IMF study sees changing fertility patterns amid concern over Nigeria’s rising population - THE GUARDIAN
By Geoff Iyatse
Coming on the heels of a growing concern about Nigeria’s rising population, a new study by the International Monetary Fund (IMF) highlights “new fertility facts” that are challenging old theories on the relationship between childbearing, years of education and income level.
It points out low-income countries, such as Nigeria and other African countries, as the only places where the negative relationship between income and fertility rate still holds sway.
The Population Division of the United Nations Department of Economics and Social Affairs said Nigeria would become the world’s fourth most populous country in the next 28 years with a population of 375 million.
The projection comes with a foreboding of escalation of the social ills of overpopulation including unemployment, food crisis and crime rates.
Nigeria’s growth had buckled under a fast-growing population in recent times until last year when the gross domestic product (GDP) got an upper hand at 3.6 per cent compared with the average population growth of 2.6 per cent in the past decade. Except the country acts fast, experts are worried about the dire consequence of overpopulation even as the country is estimated to have hit 216 million.
While Nigeria is worried about bloated size, the IMF study entitled, ‘The New Economics of Fertility’ raises concern about emerging ultralow fertility in high-income countries like Germany, Italy, Japan and Spain where the fertility rate is about 1.5 in the past two decades.
The rate, the researchers are worried, is below the average of “just over two children per woman needed to maintain a stable population size.”

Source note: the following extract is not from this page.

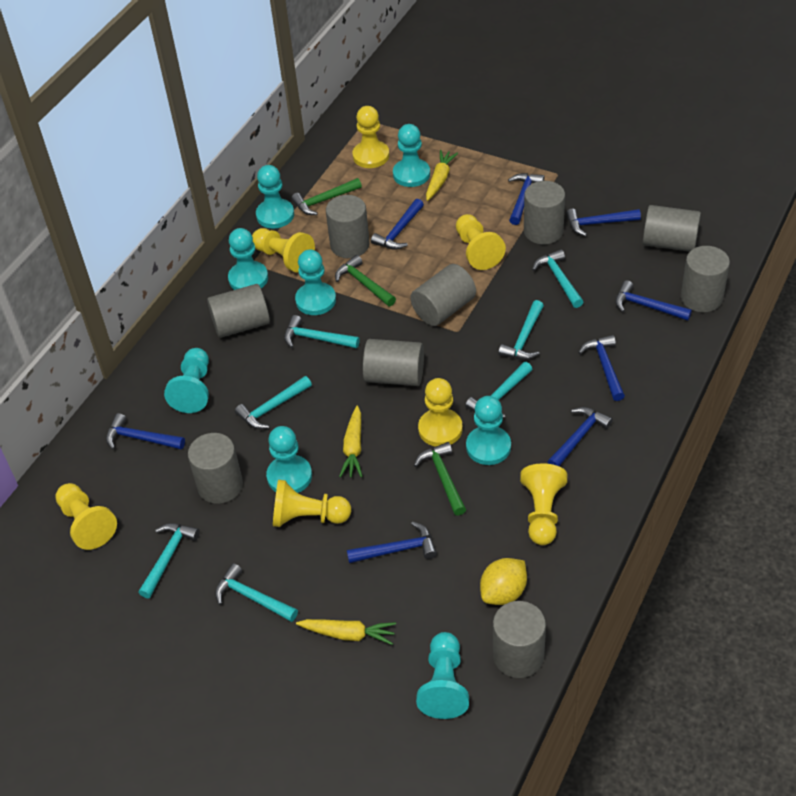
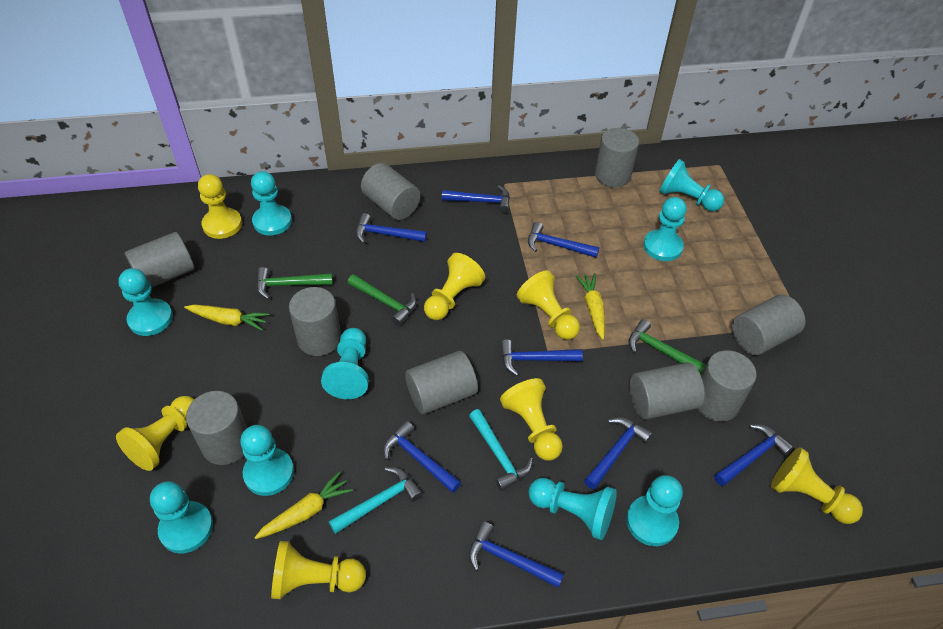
turquoise hammer: 7 -> 2
turquoise pawn: 8 -> 9
yellow lemon: 1 -> 0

The study published as an analytical series, yesterday, reviews established labour economics theories such as the quantity-quality trade-off, which suggests that as parents get richer, they incur costly investments in their children.
“This investment is costly, so parents choose to have fewer children as incomes rise. Historically, fertility and GDP per capita are strongly negatively related, both across countries and over time,” it observes.

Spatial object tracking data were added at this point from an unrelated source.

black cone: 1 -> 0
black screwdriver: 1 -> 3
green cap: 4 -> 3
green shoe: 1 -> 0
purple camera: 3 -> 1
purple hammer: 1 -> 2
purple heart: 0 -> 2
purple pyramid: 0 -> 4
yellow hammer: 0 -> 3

It also recalls another theoretical explanation for low fertility among high-income individuals, saying: “As wages increase, devoting time to childcare – time that could otherwise be spent working – becomes more costly for parents, and especially for mothers. The result is a decline in fertility and greater female labour force participation. There is historically a strong negative association between female labour force participation and fertility over time and across countries.”

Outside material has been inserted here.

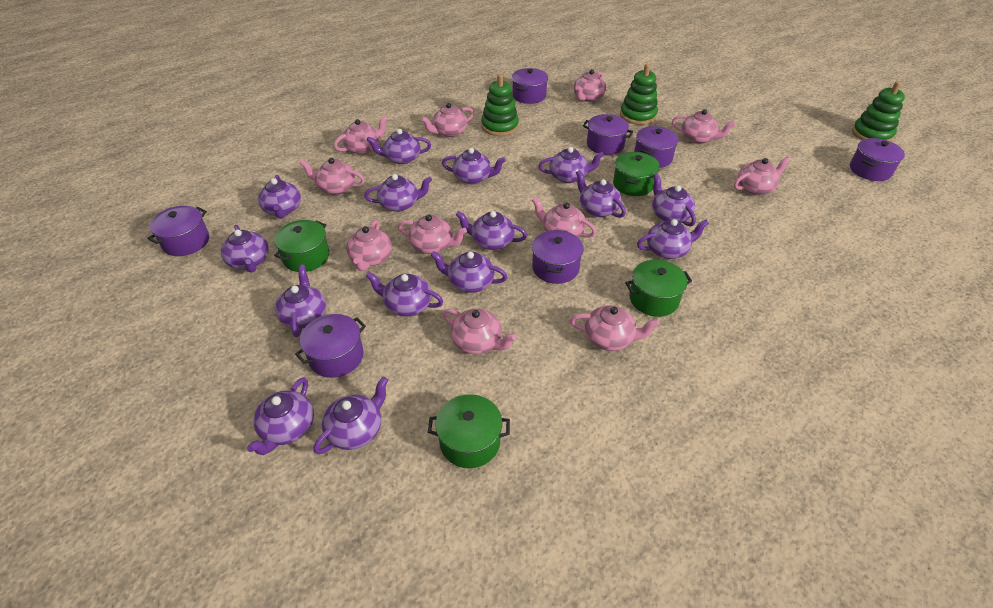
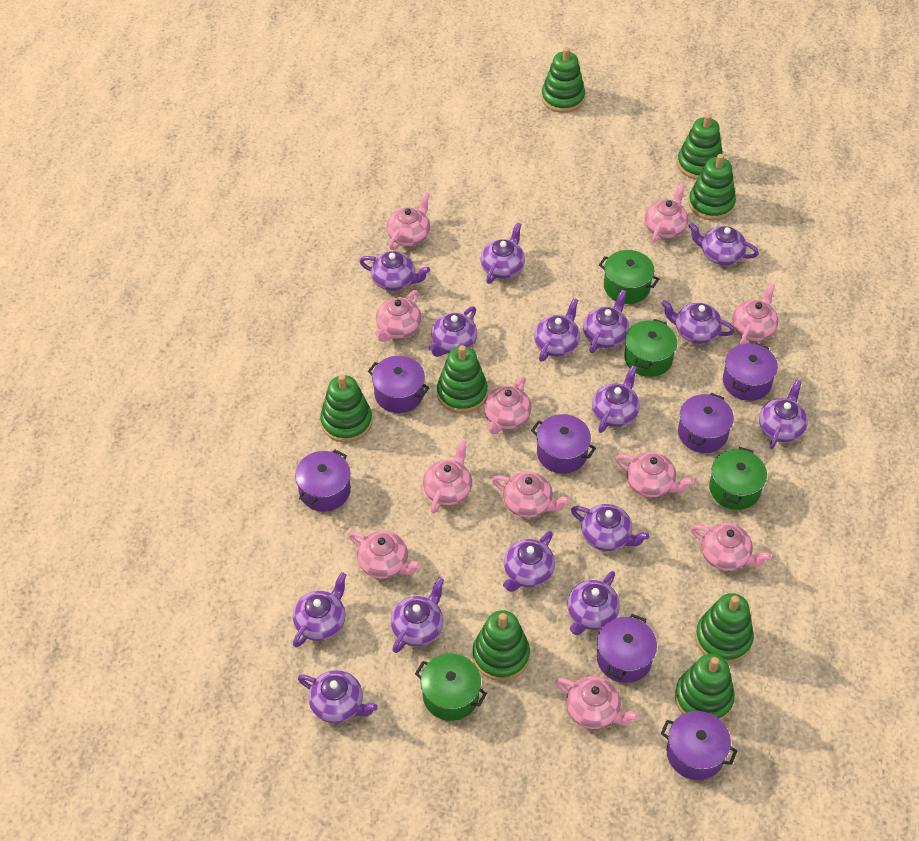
green stacking toy: 3 -> 8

The report, however, argues that new data have proved that the theories are losing universal appeal. It contends, notwithstanding, that the negative income-fertility relationship is still predominantly true in low-income countries such as sub-Saharan Africa (SSA).
“It has largely disappeared both within and across high-income countries. The same is true for the relationship between fertility and female labor force participation. In a recent survey, we outline these new empirical regularities and discuss the key factors that explain fertility outcomes in recent decades.
“For a long time, high per capita income in a country reliably indicated low fertility. In 1980, fertility was still well above two children per woman in poorer countries, such as Portugal and Spain, but just 20 years later, fertility in the same set of countries had changed substantially. In fact, in 2000 the United States, the second-richest country in the sample, exhibited the highest fertility rate,” the research discloses.
It also reports changing fertility patterns across families in high-income countries (such as France, Germany and the United States). In those countries, it states, the negative relationship between female education and fertility, which is consistent with higher wages increasing the opportunity cost of raising children, is becoming weaker.
“This negative relationship is weaker for US women of recent birth cohorts. Although highly educated women with more than 16 years of schooling had the lowest fertility rate in 1980, this no longer holds true in 2019,” it reveals.